I know that bliss of experiencing the absolute unconditional love a mother can feel for her baby even before it is born. I remember the elated sense of anticipation of an imminent birth. Abby found strength to survive in her environment by feeding off of the powerful love blossoming inside her heart. She found her circumstances tolerable when she thought of having a future with a family of her own.
“When my baby was born there was something wrong with how she was put together. She had something wrong with her stomach, where she can’t eat. All the milk goes down but it’s got nowhere to go so it just comes right back up. She had that plus a heart condition called Left- hypo…something. No that’s not it…maybe it was Left-hyper something.” Abby struggled to remember the details of the condition.
“I can’t remember what it’s called” she said “but they fixed the eating problem. They couldn’t fix her heart problem. She lived for a year. One night I got a call from the hospital where she was at. ‘Come quick Abby’ they told me. I got a ride to the hospital and they put her in my arms. I held her for four hours. Her breathing became raspy like but I just held her. Then she died. I kept holding her until she was cold.”

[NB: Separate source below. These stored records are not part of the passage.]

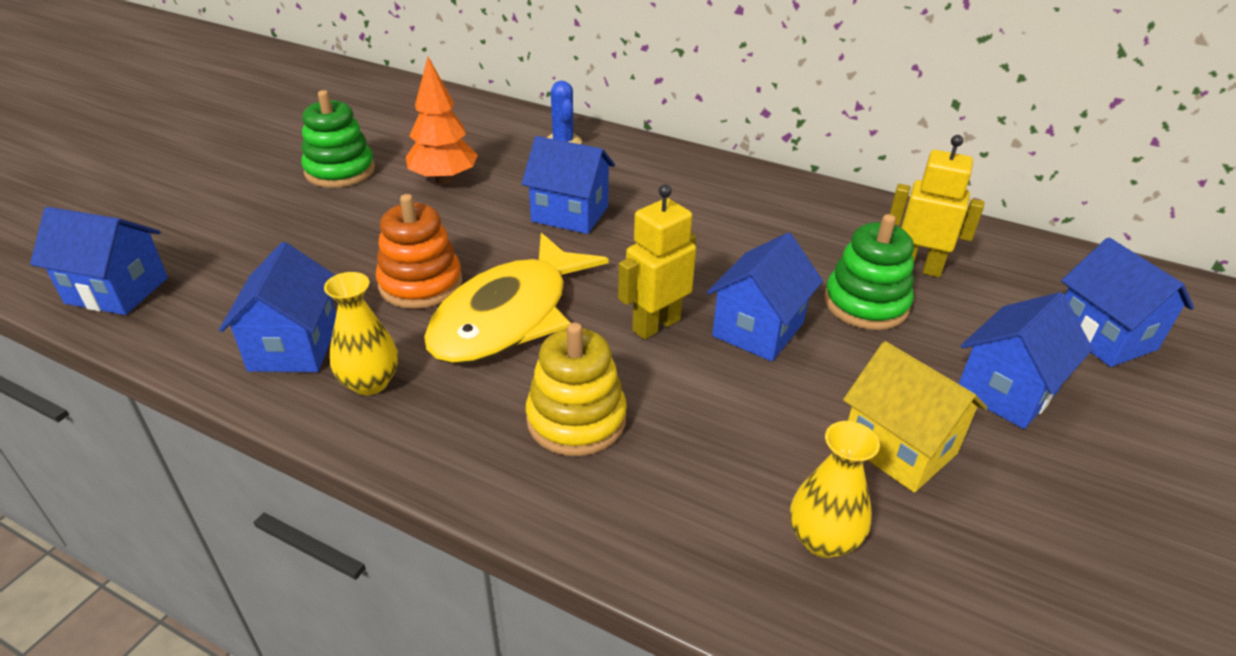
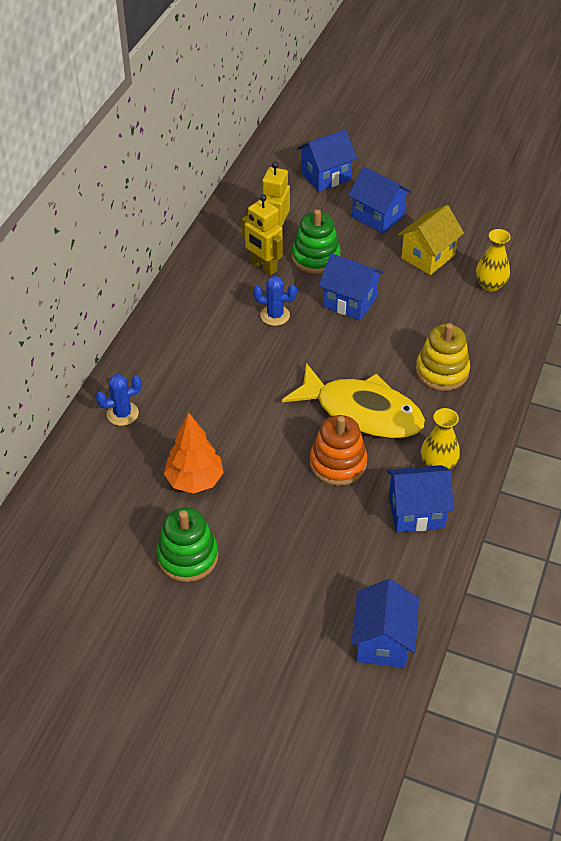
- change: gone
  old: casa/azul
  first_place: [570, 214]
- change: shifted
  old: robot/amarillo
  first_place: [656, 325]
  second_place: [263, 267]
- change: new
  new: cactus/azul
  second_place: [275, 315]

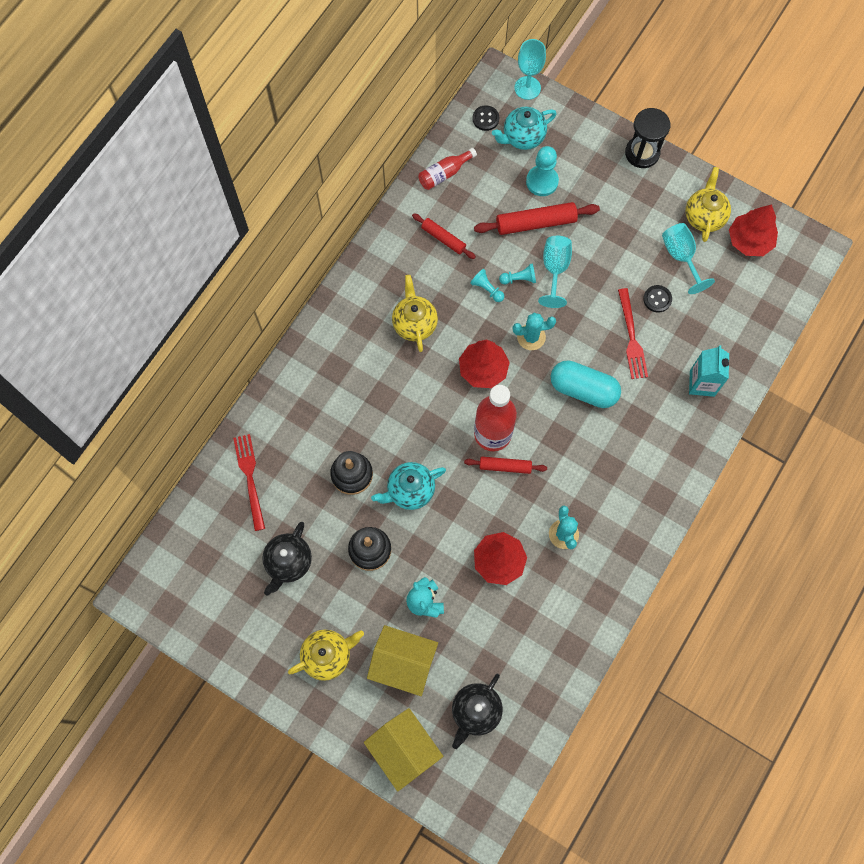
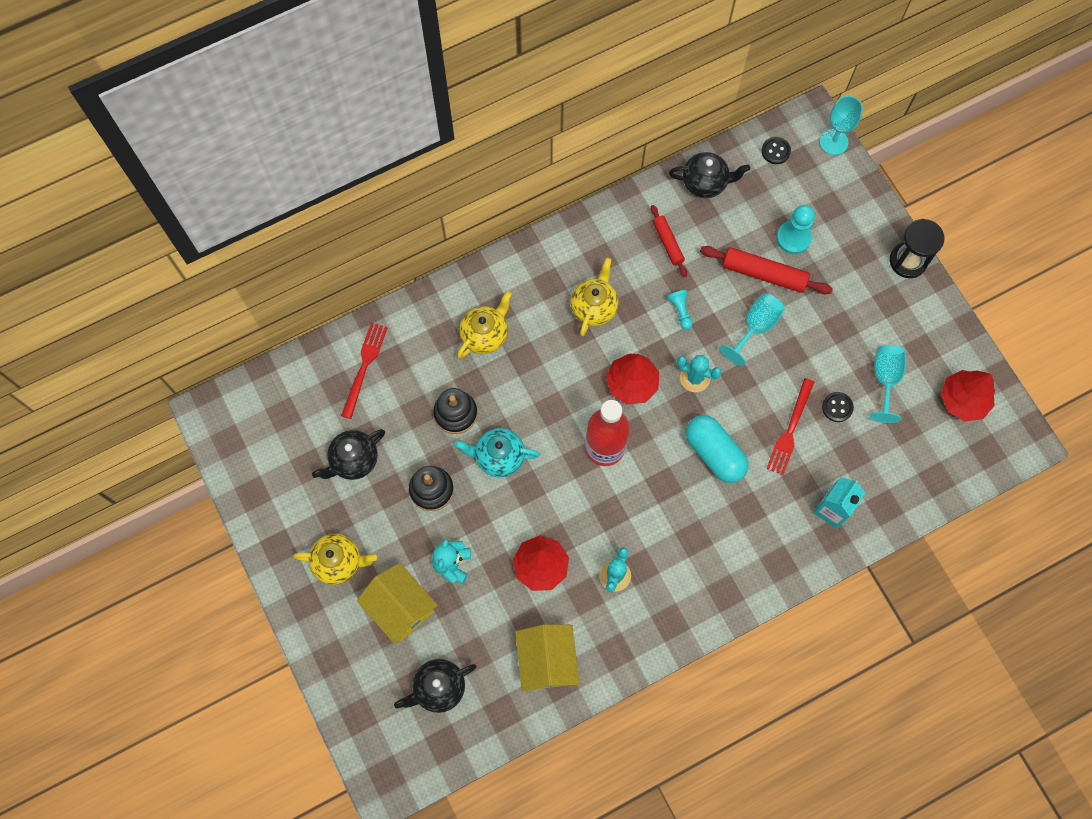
- change: gone
  old: tetera/turquesa
  first_place: [522, 137]
- change: swapped
  old: botella/rojo
  new: tetera/negro
  first_place: [444, 174]
  second_place: [705, 183]
- change: shifted
  old: tetera/amarillo
  first_place: [704, 216]
  second_place: [485, 335]
- change: gone
  old: peón/turquesa
  first_place: [519, 279]
- change: gone
  old: rodillo/rojo
  first_place: [505, 466]
- change: shifted
  old: casa/amarillo
  first_place: [404, 750]
  second_place: [547, 661]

Abby paused and uncharacteristically, sat very still before continuing. “After she died I snapped, you know went crazy.” Abby tapped her temple again, but with slower less animated movements. “Later I started seeing the psychiatrist and he put me on all this medication. I started drinking too. It helped me feel better.”
Abby told me all of this without showing any emotion, like it was a fictional story from a bad movie she had seen years ago. Her emotions did not outwardly change but her behavior did. It took Abby an hour to tell me the whole story and the more she talked the calmer she became. She stopped fidgeting and her eyes were fixed on mine as she talked. When she was finished we both sat there in silence for probably five minutes. The river of white water rapids and dangerous currents that was normally Abby’s personality had found its way to a deep still place, currents moving underneath but the surface so still it was like glass.
I don’t feel like an ornament when I’m with Abby.
Abby moved on from our house to a place where there is more hands on professional help for her. I miss her sweet funny personality.
When Abby and I had finished our talk she suddenly became desperate for cigarettes. I took her to the nearby gas station. I parked the car, planning to go in to the store for her as she was dressed in her night gown and robe. But the wild white rapids had surfaced again for Abby and before I could unbuckle my seat-belt she was out the door. Running across the parking lot in her pink fuzzy slippers that matched the pink fuzzy curlers in her hair. Her bathrobe three times too big for her cinched around her tiny waist dragged on the ground. As I watched Abby I realized that she simply appeared as just a funny little woman running across the parking lot in her bathrobe and slippers. No one would guess the deep love and loss she suffered and the deep love that still exists beneath all the layers of pain.
If we listen compassionately and without judgment to our own voice as well as others, we can see beyond the often furiously chaotic surface to where the water runs deep. When the surface of the water is like glass it reflects the glorious light from the sun, some days even splashing magical wonders colors on the walls of our hearts.